Characterisation of a pair of copper storage proteins from pathogenic bacteria

Abstract

Neisseria gonorrhoeae is a pathogenic Gram-negative bacterium that causes human gonorrhoeal disease. Its genome encodes a putative periplasmic homologue of a new family of copper storage proteins (Csp) recently described in methanotrophic bacteria. Although members of this protein family are abundant in pathogenic bacteria, the presence of this periplasmic Csp in N. gonorrhoeae is almost unique. Most Csp genes in pathogenic bacterial genomes lack a signal peptide and are therefore presumed to be cytosolic.
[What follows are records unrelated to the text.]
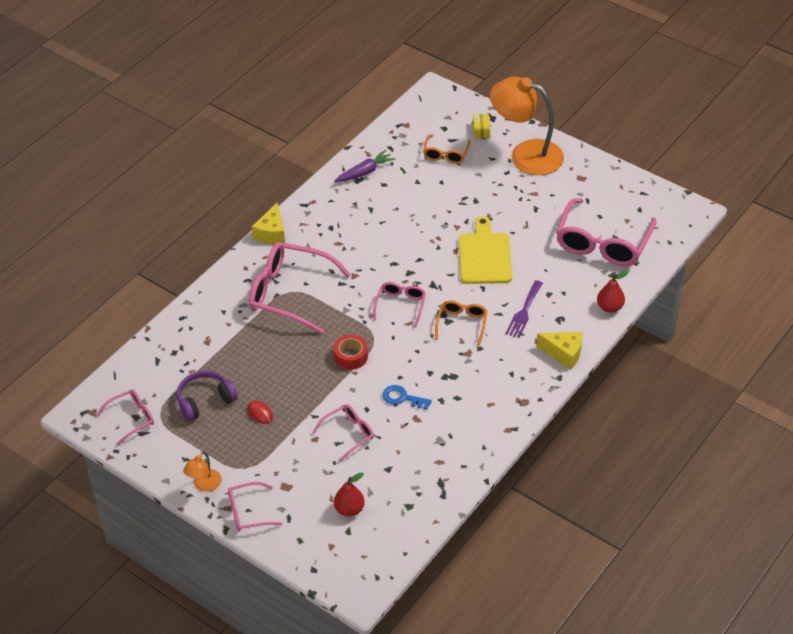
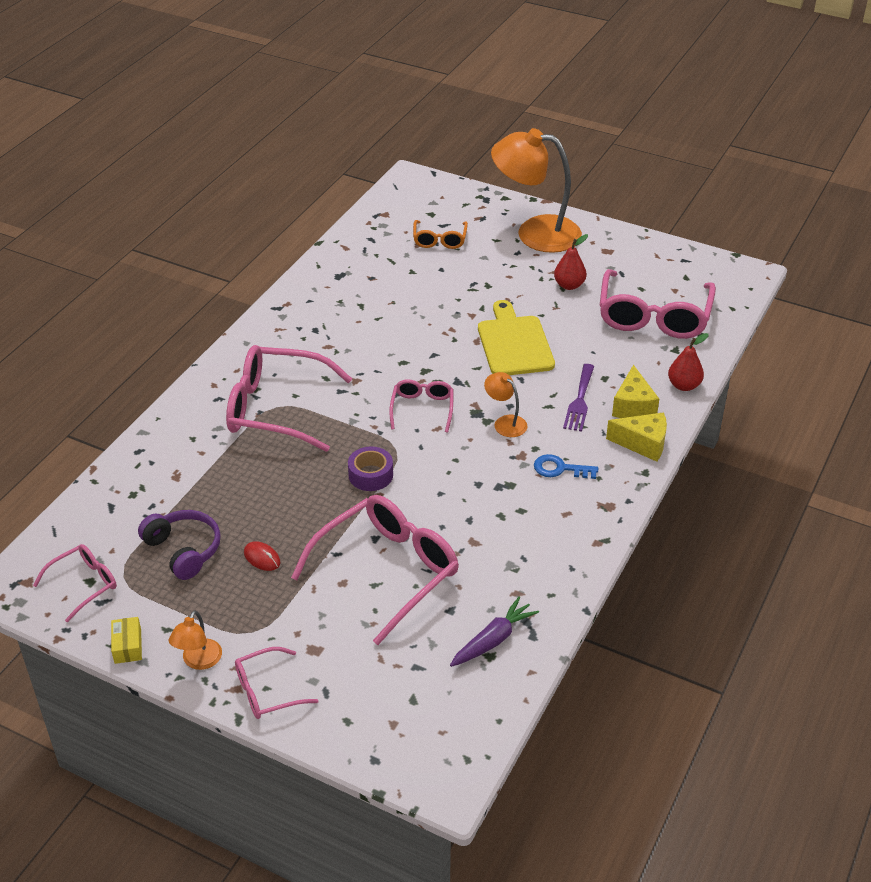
camera: 10 degrees left, 5 degrees down
(205, 401) = (183, 550): purple headphones -> purple headphones turned 90 degrees clockwise
(271, 233) = (241, 343): yellow cheese -> yellow cheese (633, 406)
(348, 434) = (387, 571): pink glasses -> pink glasses, size x1.93
(349, 509) = (409, 670): red pear -> red pear (569, 285)
(351, 356) = (370, 475): red tape -> purple tape
(365, 172) = (345, 267): purple carrot -> purple carrot (493, 639)
(402, 398) = (449, 518): blue key -> blue key (560, 469)
(462, 324) = (505, 422): orange glasses -> orange lamp
(481, 130) = (475, 212): yellow box -> yellow box (128, 646)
For example, the Csp protein encoded in genomes of Salmonella sp. lacks a signal sequence. However, the N. gonorrhoeae Csp possesses a putative Tat signal for targeting it to the periplasm. Salmonella enterica is an important global pathogen, consisting of more than 2500 various serovars that can be host-specific or can have a broad range of hosts, whereas N. gonorrhoeae is highly specialised for infecting humans. Antibiotic resistance in both of these bacteria, N. gonorrhoeae and S. enterica, further enhances their risk to human health. Copper is a redox active metal that is essential for several biological functions as a cofactor used by a number of copper-dependent enzymes. However, excess copper is toxic; thus, its homeostasis is carefully regulated through a system of protein transporters, sensors, trafficking proteins, and storage proteins. The Waldron lab is studying the form and function of these Csp proteins in pathogenic bacteria, as copper is known to play an important role in the innate immune system’s ability to fight infection. It is anticipated that a putative role for N. gonorrhoeae Csp1 and Salmonella Csp3 in defending these pathogens from attack by the immune system would make these proteins potential therapeutic targets for future antibiotics. This study explored the copper binding properties of Csp1 from N. gonorrhoeae and of Csp3 from S. enterica, in order to understand how they may be able to aid virulence, either through sequestration of excess copper, thereby reducing copper toxicity, or by storing copper during times of abundance and subsequent release of copper during copper deficiency. Copper binding by the Csp proteins was assessed, and the crystal structure of Salmonella Csp3 was determined. We concluded that Csps bind a large number of copper ions, likely as a storage mechanism, within a four-helix bundle structure that could be targeted in future drug discovery programmes.